Marianne s’ennuie avec Pierre mais elle n’ose pas le quitter, les atermoiements du cœur sont la matière de ce récit. Elle aurait voulu « qu’il fût tout bon ou tout mauvais », pense parfois qu’elle « s’effondrerait » s’il n’était pas là mais au fond, ne le supporte plus. Pourquoi aime-t-on, pourquoi n’aime-t-on plus ? Que voit-on de celui que l’on croit aimer ? L’amour est-il la prescience de la valeur d’un être, comme le dit Ortega y Gasset, ou au mieux, un aveuglement salutaire ?
Elle éprouve pour lui désormais « un mépris calme, un dégoût intérieur » et se plaît à imaginer cent fois les détails d’une possible rupture. L’instant d’après une « félicité tournoyante » s’empare d’elle et la ferait presque pleurer de bonheur.
Méchante, elle ne l’aime plus et se plaît à l’humilier, captive, elle ne peut se défaire de cette relation. Elle voudrait aimer pourtant et se heurte à sa propre impuissance, « de quels dévouements, de quels élancements n’aurait-elle pas été capable » ? Car c’est terrible, n’est-ce pas, de n’avoir personne à aimer, de se sentir prisonnière ou morte, prise au piège d’une relation qu’on ne souhaite plus, d’une liberté dont on ne sait pas user, avec ce choix à portée de main comme un vertige.

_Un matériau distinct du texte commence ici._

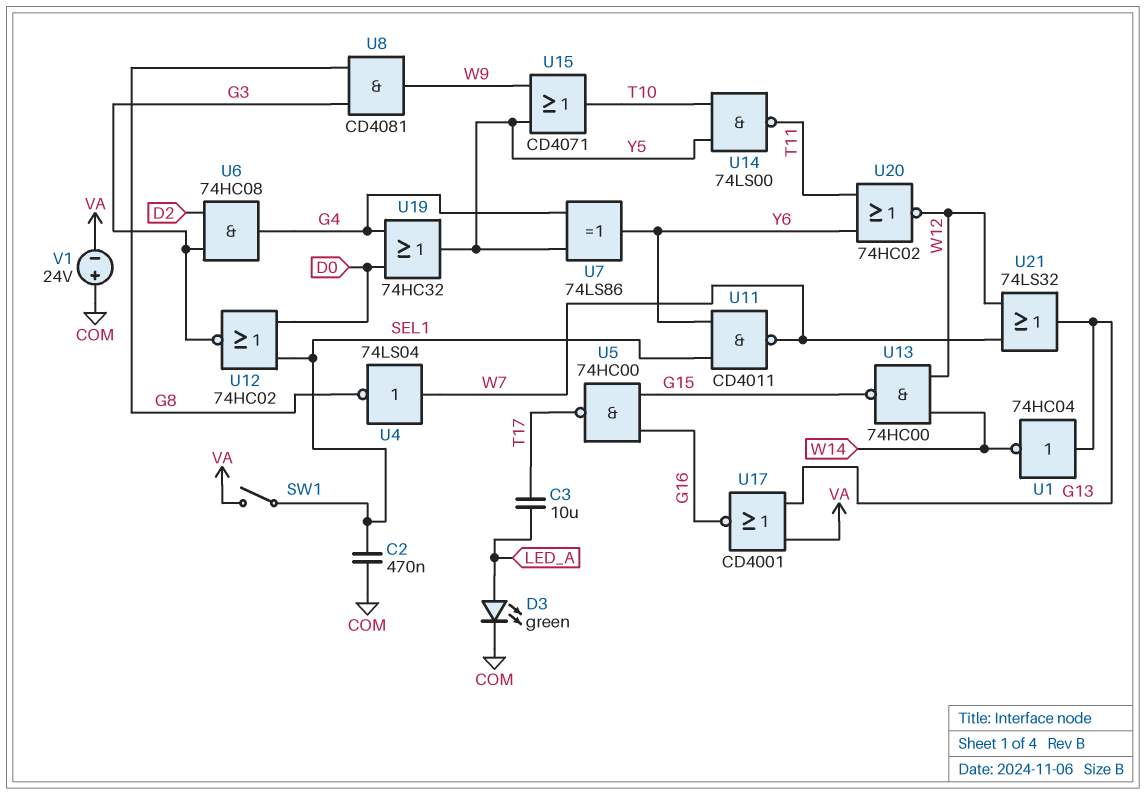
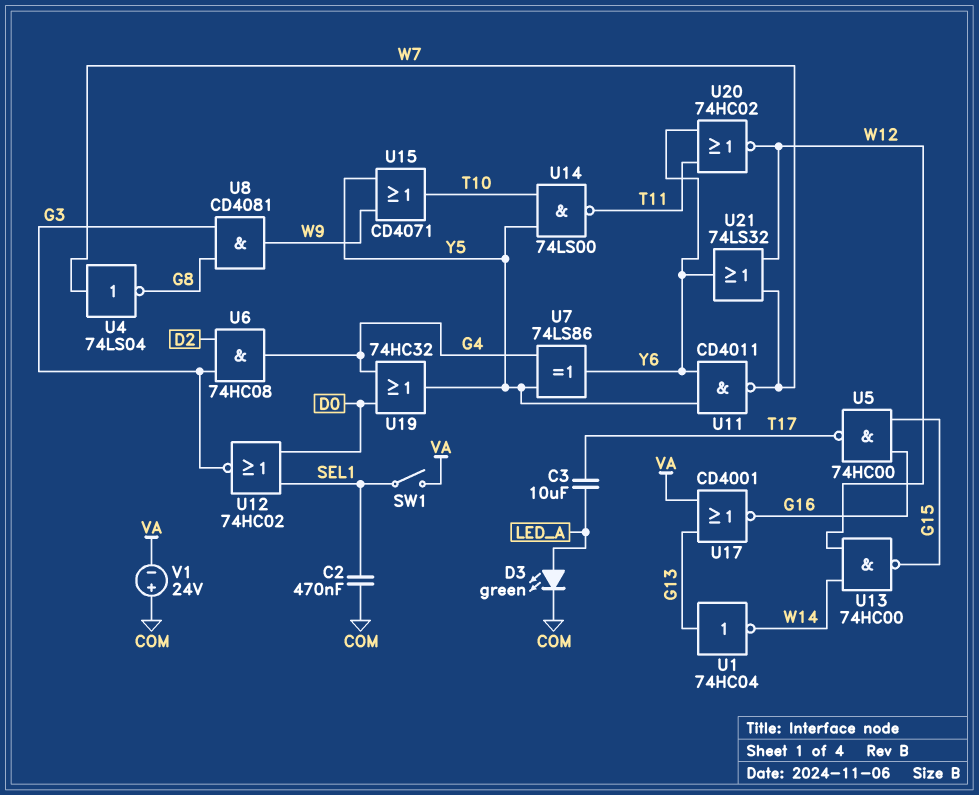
U11: NAND CD4011 (in SEL1, in Y6, out W7) -> NAND CD4011 (in Y5, in Y6, out W7)
U21: OR 74LS32 (in W7, in W12, out G13) -> OR 74LS32 (in W7, in W12, out Y6)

« Elle en était venue à envier les femmes des siècles passés. »
Pierre lui, n’est pas un personnage qu’on se plaît à aimer, et on se demande ce qu’est cet amour qu’il dit ressentir alors que c’est « quand elle dort, (qu’)elle a l’air d’une petite morte », que son amour est le plus fort. On sent le cuistre, mais parfois aussi un maladroit un peu rustre malgré toute sa culture, et plus rarement un homme touchant .
Au terme de cet été peut-être, le dénouement aura-t-il lieu?
« Je voulais montrer une situation où l’on s’ennuie un peu, avec la déliquescence. L’amour comme une bonace, tel que l’écrit La Rochefoucauld, mais aussi l’amour comme Stendhal. À la fois l’ennui, l’exaltation, le dégoût, et, en même temps, que ça aille vite. » confie-t-elle au journaliste Pierre Lançon de Libération, qui a fait une très belle critique de ce roman.
Le problème c’est que nous lecteurs, nous ennuyons avec elle. C’est brillant, c’est vrai, magnifiquement écrit, truffé de références, ( d’ailleurs Lise Charles est brillante, En 2004, élève du lycée Henri-IV, elle a obtenu les premiers prix aux concours généraux de français, d’allemand, de grec ; l’année suivante, un second prix de philosophie. Et est aussi douée en mathématiques, prépare un doctorat ), mais peut-être est-ce trop, trop réussi, trop bien écrit, au détriment de l’émotion. Je suis restée en dehors de ce récit bien maîtrisé, de cette langue trop bien soignée. Je n’ai rien ressenti pour ces personnages, j’ai admiré le style, l’écriture, la construction ; mes élans sont restés purement intellectuels. Vous me direz, c’est déjà ça.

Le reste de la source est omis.